After searching through a few sources, it seems there's precious little documentary evidence addressing your questions. I've got a couple of ideas about things that might, however.

 

  1. Some of the early print editions of Shakespeare's plays seem to be taken from his own notes, and show him writing for the actors of his company. The 1599 edition of Romeo and Juliet, for example, has stage directions for Will Kempe (the actor) rather than “The Clowne” (the character in the play. Likewise, the 1600 quarto edition of Much Ado About Nothing has lines for Kemp and Richard Cowley rather than their characters, Dogberry and Verges. That seems to indicate that those printed editions came from manuscripts which were written specifically with the players of the Lord Chamberlain's Men in mind.

  2. Shakespeare's Venus and Adonis and The Rape of Lucrece both are dedicated to the Earl of Southampton. Oxfordians tend to discount these dedications, arguing that there's no evidence that Shakespeare even knew Southampton, let alone received money from him to write. I suppose I could buy that for one dedication, as an instance of Shakespeare trying to attract a patron. Two, however, stretches credibility. Why dedicate a second collection of verse to the same aristocrat after striking out with the first? It seems for the poems at least, we get a sense of the answer to “why?” and “how?”

 

Nothing earthshaking I know, but at the same time, I don't think it's nothing.

 

One other thing to consider. I believe you said you had read part of Greenblatt's Will in the World. If so, you know there's a rich body of stories about Shakespeare dating from the late seventeenth century onwards (basically from the time he was being posthumously transformed from a successful playwright into “The Bard”). Obviously all of the stories are too late to be taken at face value. Enough time had elapsed for the stories to be stretched to accommodate legend. At the same time, however, I wonder if ALL of that must be considered bullshit. Folks in the 1600s and 1700s were much closer in time to Shakespeare than us, and had access to documents and folk memory that we do not. Even if only 1 in 20 of the stories about Shakespeare is based on something real (to pick a fairly conservative number), we'd still know a fair amount about the guy. Obviously, though, we can't know which story might be the 1 and which part of the other 19, but it's at least something to think about.

 

I also don't know much about how comparable Shakespeare's documentary situation is to those of other playwrights of the era. I've been browsing Stanley Wells' Shakespeare and Co.: Christopher Marlowe, Thomas Dekker, Ben Jonson, Thomas Middleton, John Fletcher, and the Other Players in his Story, and it seems like there's not an enormous amount of the sort of evidence you're looking for in the cases of the other playwrights discussed. In most of the examples I've had the time to read about, there seems to be only a few isolated pieces of evidence. Only in a few instances—Dekker and Nashe, for example-- do we seem to have copious documentation. In Marlowe's case, it doesn't seem like we'd know much of anything about his literary career at all, beyond his plays and the praise of his peers, had he not been such a libertine and reprobate that he left a paper trail in the criminal court system. Shakespeare seems to have been far less flamboyant a man no matter what his status as an author.

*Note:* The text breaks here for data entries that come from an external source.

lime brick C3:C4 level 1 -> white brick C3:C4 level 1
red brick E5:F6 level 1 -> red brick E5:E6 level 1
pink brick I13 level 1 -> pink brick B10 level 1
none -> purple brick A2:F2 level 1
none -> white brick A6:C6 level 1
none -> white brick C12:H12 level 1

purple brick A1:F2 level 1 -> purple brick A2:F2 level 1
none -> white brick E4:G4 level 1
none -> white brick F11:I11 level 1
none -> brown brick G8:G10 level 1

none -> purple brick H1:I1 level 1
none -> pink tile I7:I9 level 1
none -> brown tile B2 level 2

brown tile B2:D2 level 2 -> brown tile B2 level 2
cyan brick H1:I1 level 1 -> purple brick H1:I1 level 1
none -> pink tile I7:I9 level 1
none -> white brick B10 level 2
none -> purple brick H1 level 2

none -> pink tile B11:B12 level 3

Michael: To say he "worked" for just one troupe is not to say that the record shows he was the exclusive playwright for that same troupe. Oxfordians would want this point to be made explicitly clear. Shakspere may have been directly associated with one troupe at a time but nothing anywhere states that this association was as playwright.

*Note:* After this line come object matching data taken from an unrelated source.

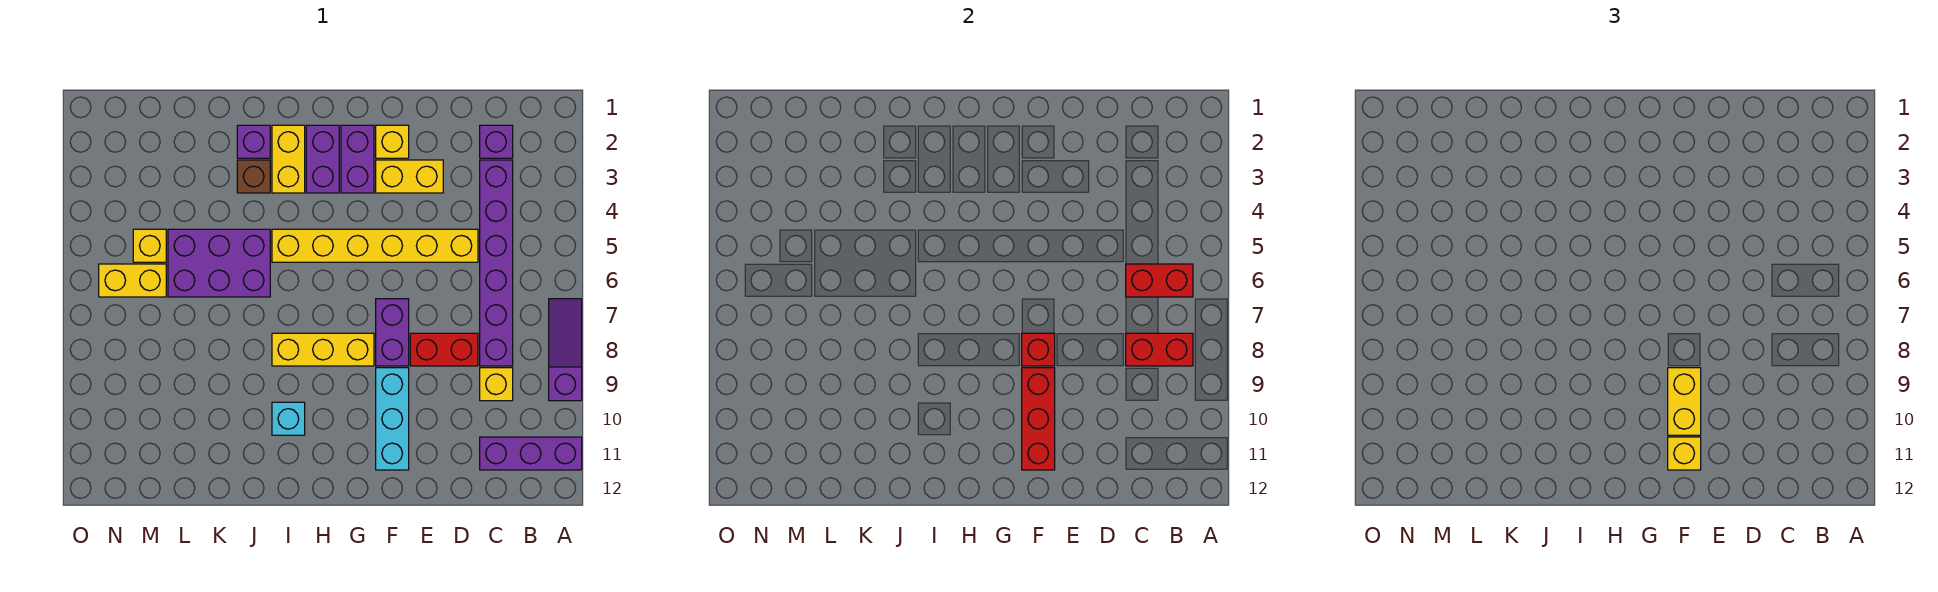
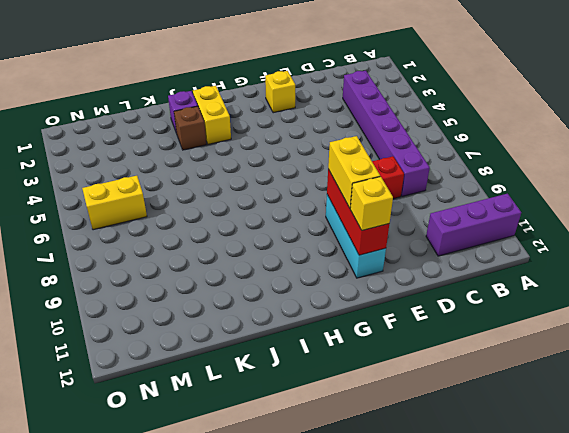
none -> purple slope A7:A9 level 1 top 9
none -> purple brick C2 level 1
none -> yellow brick C9 level 1

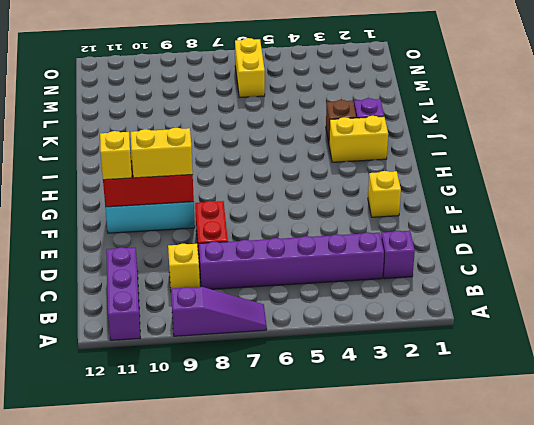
none -> yellow brick D5:I5 level 1
none -> yellow brick E3:F3 level 1
none -> purple brick F7:F8 level 1

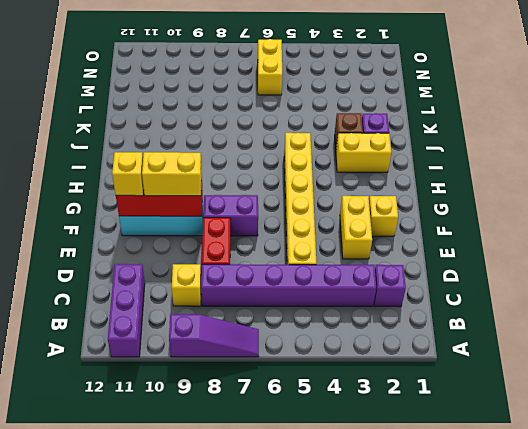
none -> purple brick G2:G3 level 1
none -> yellow brick G8:I8 level 1
none -> purple brick H2:H3 level 1

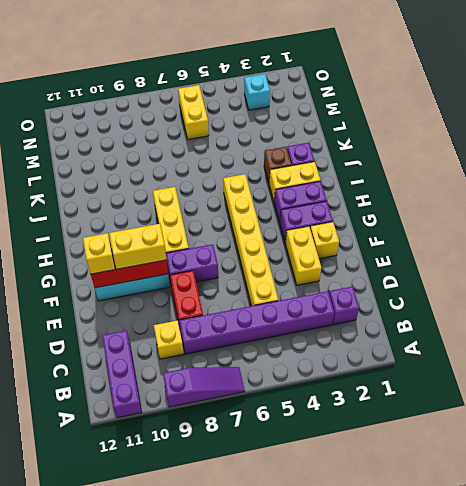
cyan brick N3 level 1 -> cyan brick I10 level 1
none -> purple brick J5:L6 level 1
none -> yellow brick M5 level 1
none -> red brick B6:C6 level 2

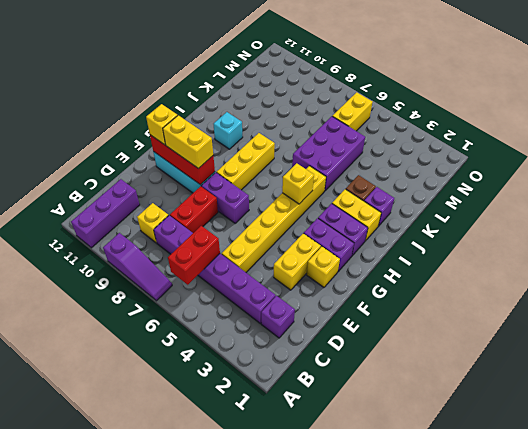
yellow brick H5 level 2 -> yellow brick M5 level 1
none -> red brick B8:C8 level 2
none -> red brick F8 level 2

No, but again, it should be kept in mind that Shakespeare was a shareholder and player in this troupe.  That is firmly established by the documents.  It also happens that this same troupe is the only one known to have performed the plays of Shakespeare the author during this era.  That too is established by the documents.

Is that circumstantial?  Sure, but I think it helps to build a collective case for Shakespeare based on the evidence which is far more solid than the case for Oxford or any of the other supposed candidates.